Selain itu, yang lebih menguatkan bahwa hukum asal memainkan duff adalah haram adalah persetujuan Nabi Shallallahu’alaihi Wasallam terhadap Abu Bakar Ash Shiddiq ketika ia menyifati duff sebagai seruling setan, yaitu ketika ia mendengar permainan duff tersebut dari anak-anak perempuan. Penyifatan tersebut tidak mungkin terjadi kecuali dihasilkan dari pengetahuan Abu Bakar bahwa alat musik secara umum itu haram, termasuk duff. Hanya saja ketika itu Nabi Shallallahu’alaihi Wasallam menjelaskan bahwa duff itu dibolehkan khusus bagi anak-anak perempuan di hari Id. Bahkan, Nabi Shallallahu’alaihi Wasallam sendiri menisbatkan duff kepada setan, beliau bersabda:
إن الشيطان ليخاف منك يا عمر
“Sungguh setan itu akan takut kepadamu wahai Umar”Ini ketika ada budak wanita menabuh rebana, lalu datang Umar bin Khattab Radhiallahu’anhu. Andai hukumnya mubah, tentu beliau tidak akan menisbatkan hal itu dengan setan. Adapun hadits-hadits yang diriwayatkan dalam bentuk lafadz jama’, semisal hadits ‘Aisyah Radhiallahu’anha, yang terdapat lafadz:
واضربوا عليه بالدف
“Mainkanlah duff untuknya (Rasulullah)”Juga hadits Mu’adz Radhiallahu’anhu, yang terdapat lafadz:
دففوا على رأس صاحبكم
“Mainkanlah duff di atas kepada sahabatmu”Atau hadits Anas Radhiallahu’anhu, yang terdapat lafadz:
اضربوا على رأس صاحبكم
“Mainkanlah duff di atas kepada sahabatmu”Ini semua hadits-hadits yang dhaif, tidak bisa menjadi hujjah.
Menabuh Rebana Yang Dibolehkan
Jika demikian jelaslah bahwa memainkan duff dibolehkan hanya untuk wanita dan anak kecil saja.
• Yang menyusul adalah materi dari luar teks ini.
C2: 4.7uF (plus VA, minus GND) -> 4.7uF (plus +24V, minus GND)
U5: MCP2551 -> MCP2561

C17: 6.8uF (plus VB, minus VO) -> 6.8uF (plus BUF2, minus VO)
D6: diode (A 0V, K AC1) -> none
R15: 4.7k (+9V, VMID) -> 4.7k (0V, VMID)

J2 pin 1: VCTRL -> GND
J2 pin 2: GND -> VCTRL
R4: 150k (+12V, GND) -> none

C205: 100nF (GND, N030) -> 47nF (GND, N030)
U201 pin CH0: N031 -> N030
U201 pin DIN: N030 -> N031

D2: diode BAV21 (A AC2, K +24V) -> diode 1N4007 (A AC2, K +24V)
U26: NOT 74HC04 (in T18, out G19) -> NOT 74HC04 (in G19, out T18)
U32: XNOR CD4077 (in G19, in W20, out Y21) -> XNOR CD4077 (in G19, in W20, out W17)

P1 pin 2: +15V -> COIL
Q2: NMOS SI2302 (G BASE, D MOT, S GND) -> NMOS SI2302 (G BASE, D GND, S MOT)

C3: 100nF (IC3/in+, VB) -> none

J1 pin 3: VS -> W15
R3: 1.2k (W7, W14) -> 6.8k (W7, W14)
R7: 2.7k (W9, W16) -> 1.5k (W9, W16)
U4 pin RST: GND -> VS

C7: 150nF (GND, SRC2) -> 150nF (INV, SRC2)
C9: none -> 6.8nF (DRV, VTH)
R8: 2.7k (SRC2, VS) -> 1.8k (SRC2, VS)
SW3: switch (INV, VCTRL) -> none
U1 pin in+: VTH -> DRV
Dan setelah menelusuri hadits-hadits yang membolehkan permainan duff bagi wanita dan anak kecil, semuanya tidak lepas dari dua keadaan, pesta pernikahan dan hari raya. Ada satu keadaan lagi yang diperselisihkan para ulama, dan akan kami bahas secara rinci, yaitu ketika menyambut kedatangan seseorang.Diantara hadits yang membolehkan permainan duff di saat pesta pernikahan adalah hadits Ar Rubayyi’ bintu Mu’awwidz Radhiallahu’anha, ia berkata:
دخل علي النبي صلى الله عليه وسلم غداة بُنِيَ عَلَيَّ فجلس على فراشي كمجلسك مني وجويريات يضربن بالدف
“Nabi shallallaahu ’alaihi wasallam datang ketika acara
pernikahanku. Maka beliau duduk di atas tempat tidurku seperti duduknya
engkau (Khalid bin Dzakwaan) dariku. Datanglah beberapa anak perempuan
yang memainkan/memukul duff” (HR. Bukhari 4001)Sedangkan hadits yang menunjukkan kebolehan ketika hari raya adalah hadits ‘Aisyah:
أن أبا بكر رضي الله عنهما
دخل عليها وعندها جاريتان في أيام منى تدففان وتضربان والنبي صلى الله
عليه وسلم متغش بثوبه فانتهرهما أبو بكر فكشف النبي صلى الله عليه وسلم عن
وجهه فقال دعهما يا أبا بكر فإنها أيام عيد وتلك الأيام أيام منى
“Abu Bakar radhiallaahu’anhuma masuk menemuinya ’Aisyah. Di
sampingnya terdapat dua orang anak perempuan di hari Mina yang menabuh
duff. Nabi shallallaahu’alaihi wasallam ketika itu menutup wajahnya
dengan bajunya. Ketika melihat hal tersebut, Abu Bakar membentak kedua
anak perempuan tadi. Nabi shallallaahu’alaihi wasallam kemudian membuka
bajunya yang menutup wajahnya dan berkata : ”Biarkan mereka wahai Abu
Bakar, sesungguhnya hari ini adalah hari raya”. Pada waktu itu adalah
hari-hari Mina” (HR. Bukhari 987)Bahkan, seluruh hadits shahih yang sharih membolehkan permainan duff menunjukkan bahwa duff dimainkan oleh anak kecil perempuan, kecuali hadits Buraidah yang nanti akan kami sebutkan.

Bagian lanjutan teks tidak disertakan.